“Clean underwear on demand.”
That’s the pitch for FlyCleaners, a New York-based laundry and dry cleaning start-up, currently prowling the streets of Brooklyn with more locations coming soon. Powered by a smartphone app, you simply click, and a few minutes later a “FlyGuy” materializes in a blue FlyCleaners truck and whisks away your unmentionables. Washing costs 99 cents a pound, shirts are $1.99 each to wash and press. Less than 24 hours later, you click again, and like magic, your clean clothes arrive minutes later at your door. If, like most people, you hate doing your laundry, what’s not to like about this service?
The idea was described by one of the founders, Seth Berkowitz, as “an Uber for dry cleaning and laundry,” paying homage to the San Francisco-based transportation company that connects passengers to drivers (recently valued at US$18.2 billion). Unfortunately, even though FlyCleaners has attracted US$2 million in funding, the Uber analogy is not unique.
Washio – servicing San Francisco, LA and Washington ‑ was also created to be “the Uber of Laundry” (as reported in the terrific New York magazine article – “Let’s, Like, Demolish Laundry”).
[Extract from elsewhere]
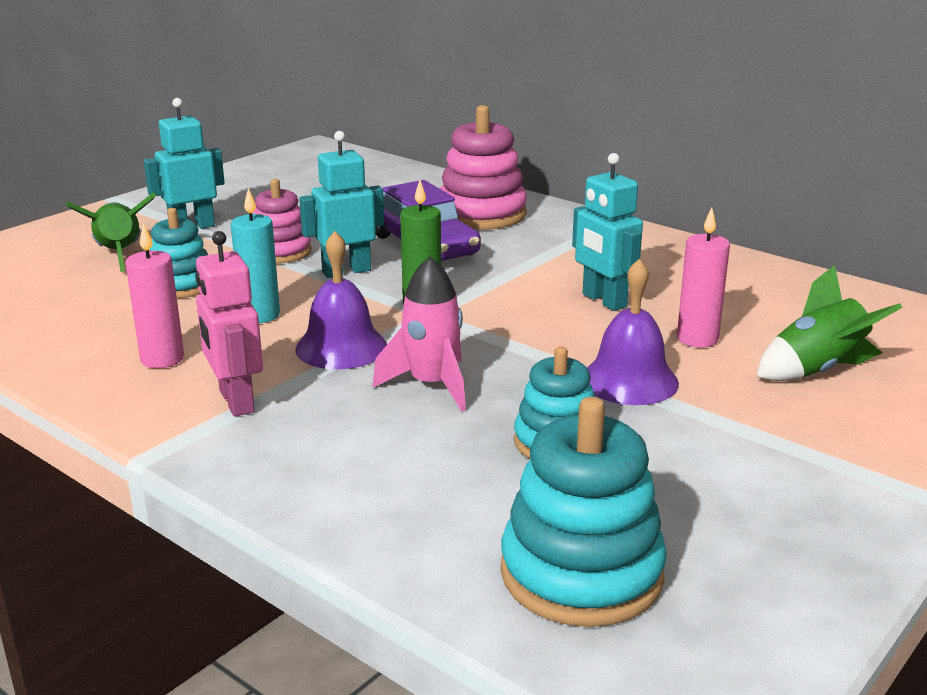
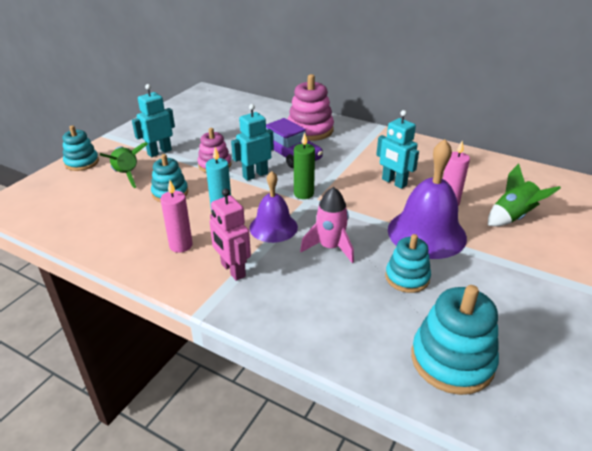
camera: 10 degrees left, 10 degrees up
(52, 233) = (82, 162): none -> turquoise stacking toy
(629, 380) = (426, 233): purple bell -> purple bell, size x1.58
Another West-Coast service called Rinse also claims to be “the Uber for dry cleaning and laundry.” And there are more – like Dryv in Chicago, Brinkmat in NYC (now running under delivery.com) and Prim, the last of which, like so many freshly-pressed shirts, has just folded.
Each has set out to “disrupt” (or perhaps “agitate”?) the laundry and dry-cleaning industry. And each has reached for a contemporary benchmark, in the same way as so many on-line start-ups want to be “the Warby Parker of whatever,” in tribute to the on-line spectacle retailer.
In the digital world, ideas travel around the planet at the speed of light. What’s unique one day is aped on the other side of the world the next. (I remember being charmed by “The Meatball Shop” in New York City, only to learn that a similar concept popped up shortly after in Melbourne, Australia.) So it’s not enough just to be first. You also have to be fastest, with better logistics, smoother service, great graphic design, a cool interface, and more funding, so you can roll-out more quickly.
For now, it looks like the on-demand laundry front-runners are Washio (with their so-called “ninja” drivers, and complimentary cookies), and FlyCleaners, whose drivers carry tablets that serve up alternate traffic routes. But it’s laundry bags at fifty paces, and each company is fiercely determined to come out at the top of the pile.
FlyCleaners’ customers certainly seem happy. “This the best thing to ever happen to me,” says Alicia on the company’s website. “1. Download app. 2. App says we are 8 minutes away from your house. 3. Man arrives and takes laundry. 4. I shed a single tear of joy for now having proof that God still loves us.”
While that perhaps is an over-statement, on-demand laundry is another fascinating demonstration of how far retail has careered towards the service economy, and how much that little black box in the palm of our hands has changed everything. Stand by for the “Uber of whatever’s next.”